Se abrió de par en par el maletín y dejó ver una ordenada colección de billetes tan apetitosa que no creo que una sola célula de mi cerebro dejara de estremecerse. Ni siquiera el comisario Flores, que alardeaba de desapego de los bienes temporales, pudo reprimir un hipo.

—Cuánto, ¿eh? —dijo el señor ministro, satisfecho del impacto que había logrado producir en el auditorio.

Volvió a cerrar el maletín, se guardó la llave y me lo entregó junto con un billete de avión de ida y vuelta y esta admonición:

—Recuerda que el Gobierno no tolera errores. Flores, acompañe a este punto al aeropuerto y no me lo pierda de vista hasta que despegue el avión. Mañana se planta usted en El Prat y espera a que regrese. Y no trate de ponerse en contacto conmigo. Yo le llamaré cuando lo estime oportuno. Y ahora váyanse, que se hace tarde y yo tengo que hacer mi hora de yoga en la bañera. Suerte y prudencia, hijo mío. Si te asaltan tentaciones, piensa en la Pasión del Señor.

Y así fue como vine a dar al avión al que he aludido al principio de este relato.
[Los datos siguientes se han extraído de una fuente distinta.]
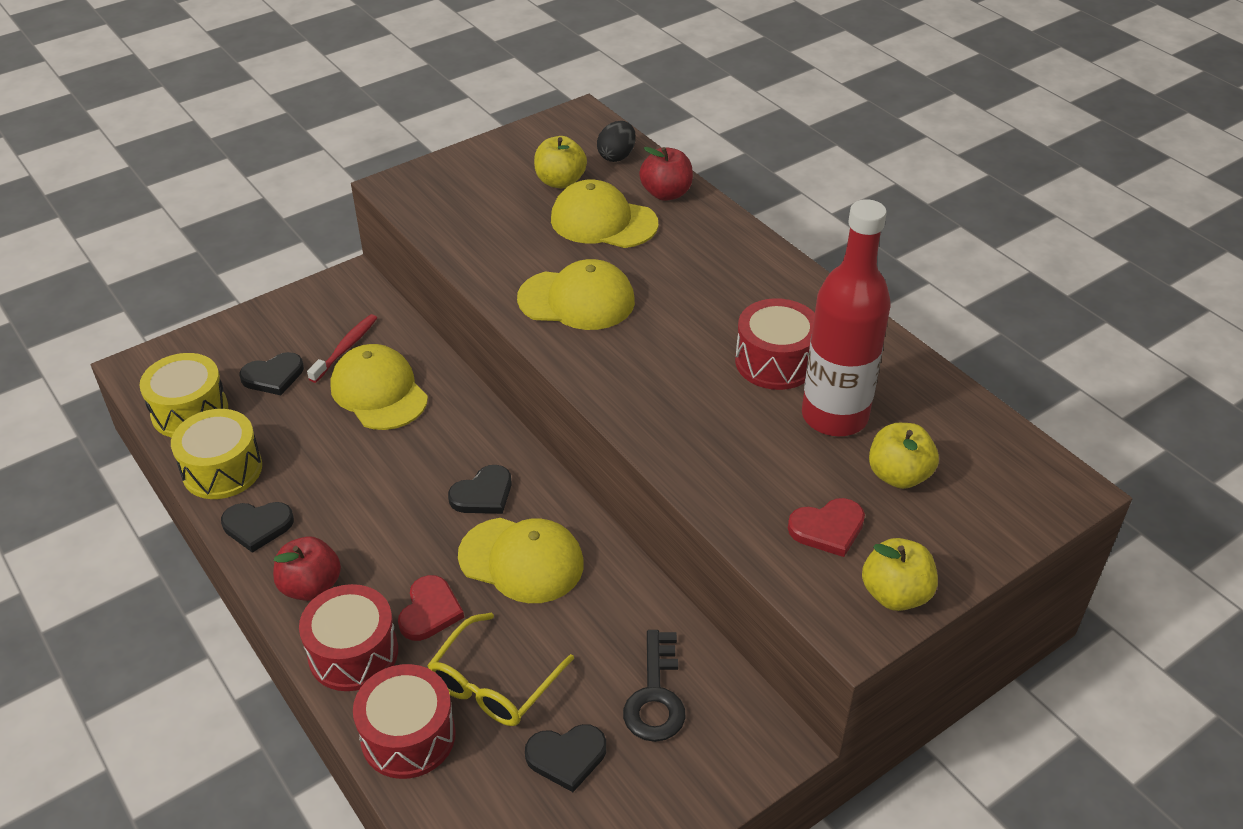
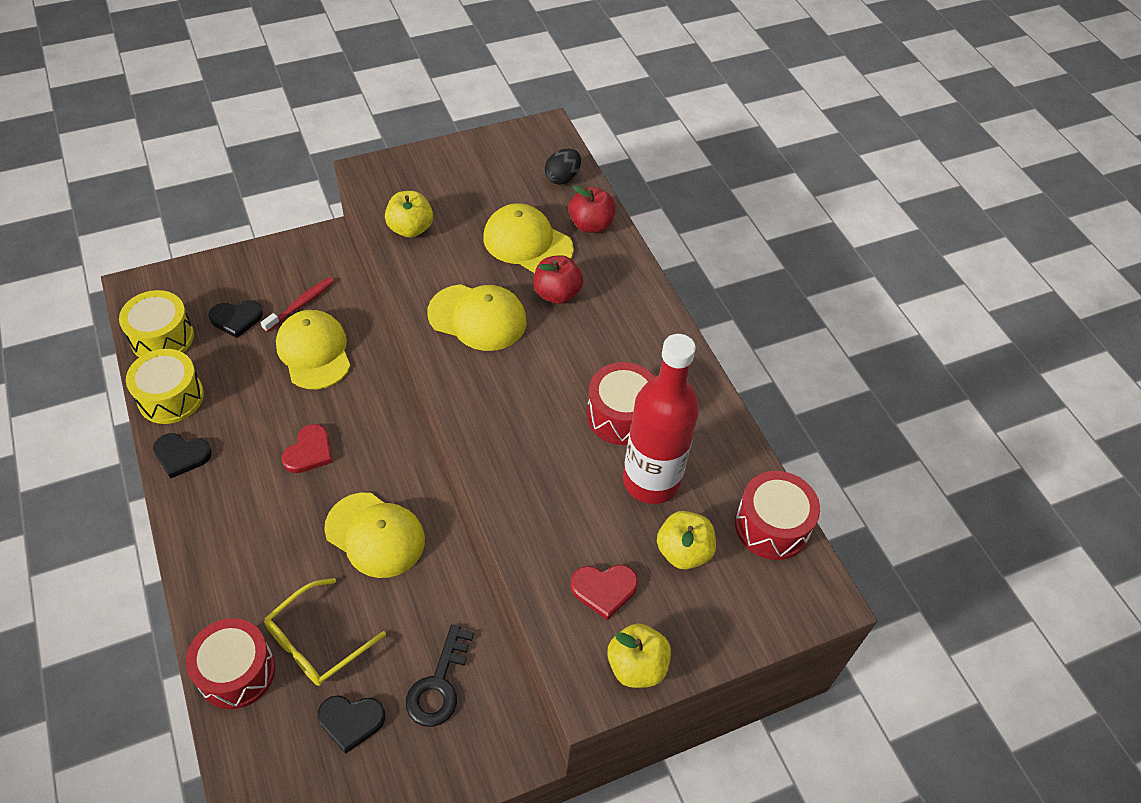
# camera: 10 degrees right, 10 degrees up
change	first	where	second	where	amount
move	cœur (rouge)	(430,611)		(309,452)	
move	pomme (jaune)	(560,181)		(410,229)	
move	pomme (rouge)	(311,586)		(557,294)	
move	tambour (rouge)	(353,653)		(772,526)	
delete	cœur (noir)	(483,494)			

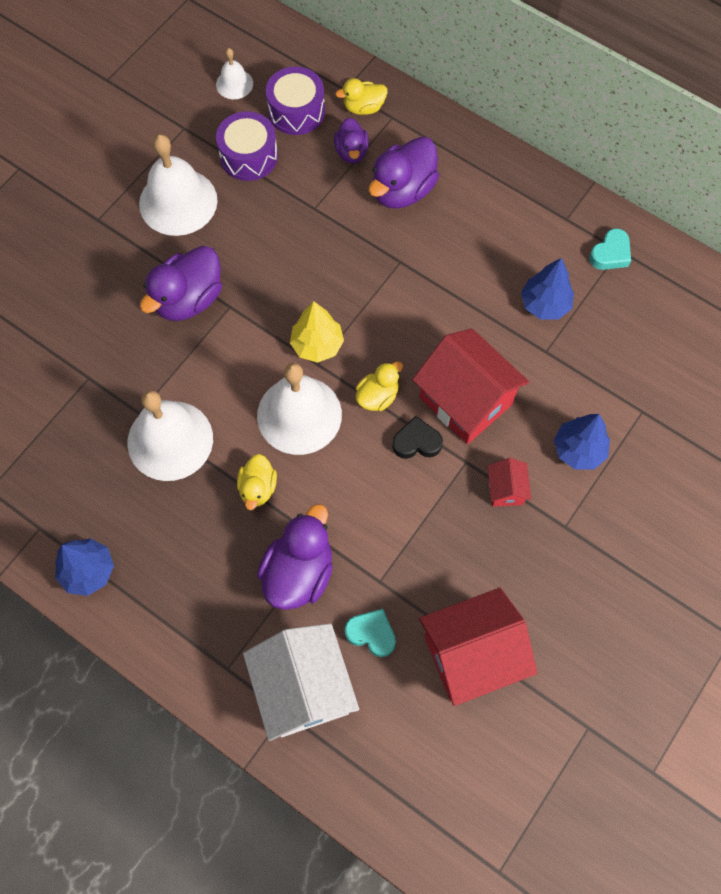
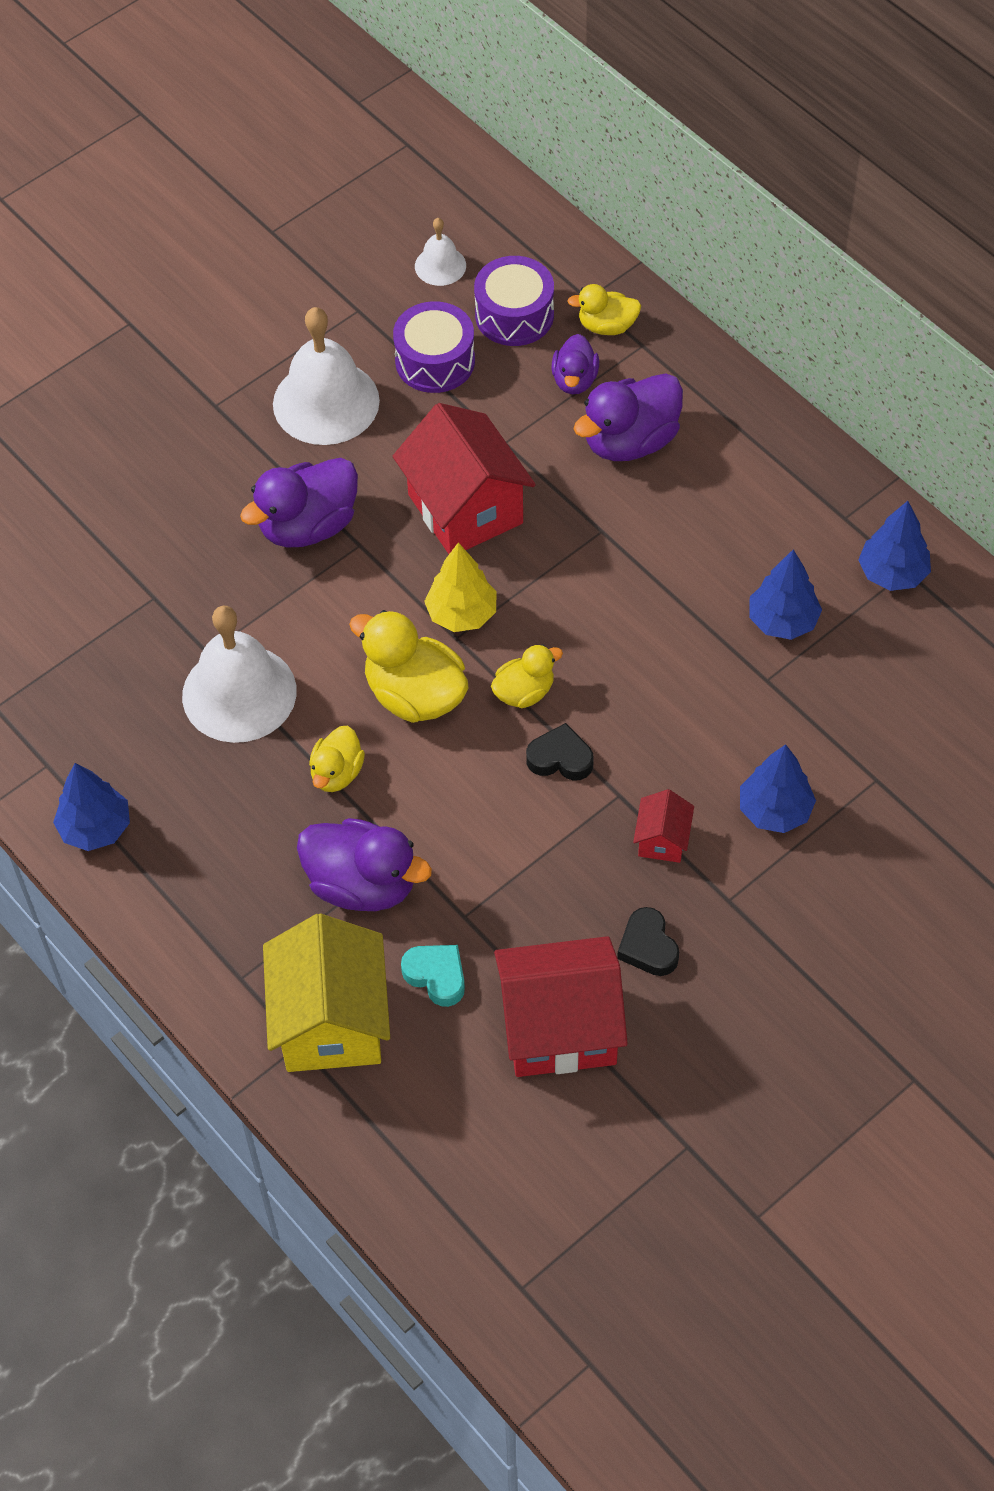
# camera: 15 degrees right, 10 degrees down
change	first	where	second	where	amount
recolor	maison (blanc)	(303,688)	maison (jaune)	(331,1022)	
rotate	canard (violet)	(299,572)		(362,884)	75 degrees clockwise
replace	cloche (blanc)	(299,415)	canard (jaune)	(415,695)	
move	maison (rouge)	(465,401)		(465,509)	
insert			cœur (noir)	(648,947)	
replace	cœur (turquoise)	(610,254)	arbre (bleu)	(892,573)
No ocultaré por un anacrónico prurito machista el terror que este moderno medio de transporte, que utilizaba yo por vez primera, habiendo sido hasta entonces hombre de tope de tranvía y techo de mercancías, me provocó, ni describiré la ristra de sustos en que consistió para mí el viaje. Sí diré en mi descargo que conservé en todo momento la sangre fría y que ni los elegantes viajeros que compartían conmigo el aeroplano ni la opípara bien que severa azafata que nos mantenía a raya se apercibieron de mi turbación ni de los negros presagios que la imaginación me iba presentando a examen. Procuré comportarme como el más consumado de los pasajeros y pasé la mayor parte del vuelo tratando de provocarme el vómito para no desdeñar la bolsita que alguien había colocado a tal efecto delante de mi asiento. Cuando hube puesto ambos pies en tierra firme y zanjado en el retrete del aeropuerto de Madrid ciertos apremios, volví a sentirme seguro de mí mismo y dispuesto a llevar a buen término el cometido que me habían confiado. Así de aprisa me recuperé de los estragos del viaje, aunque no me hayan abandonado hasta el día de hoy los espasmos ni la náusea ni el alarido que siempre se me escapa cuando por la televisión pasan un anuncio de Iberia. Pero ¿a quién no le sucede otro tanto?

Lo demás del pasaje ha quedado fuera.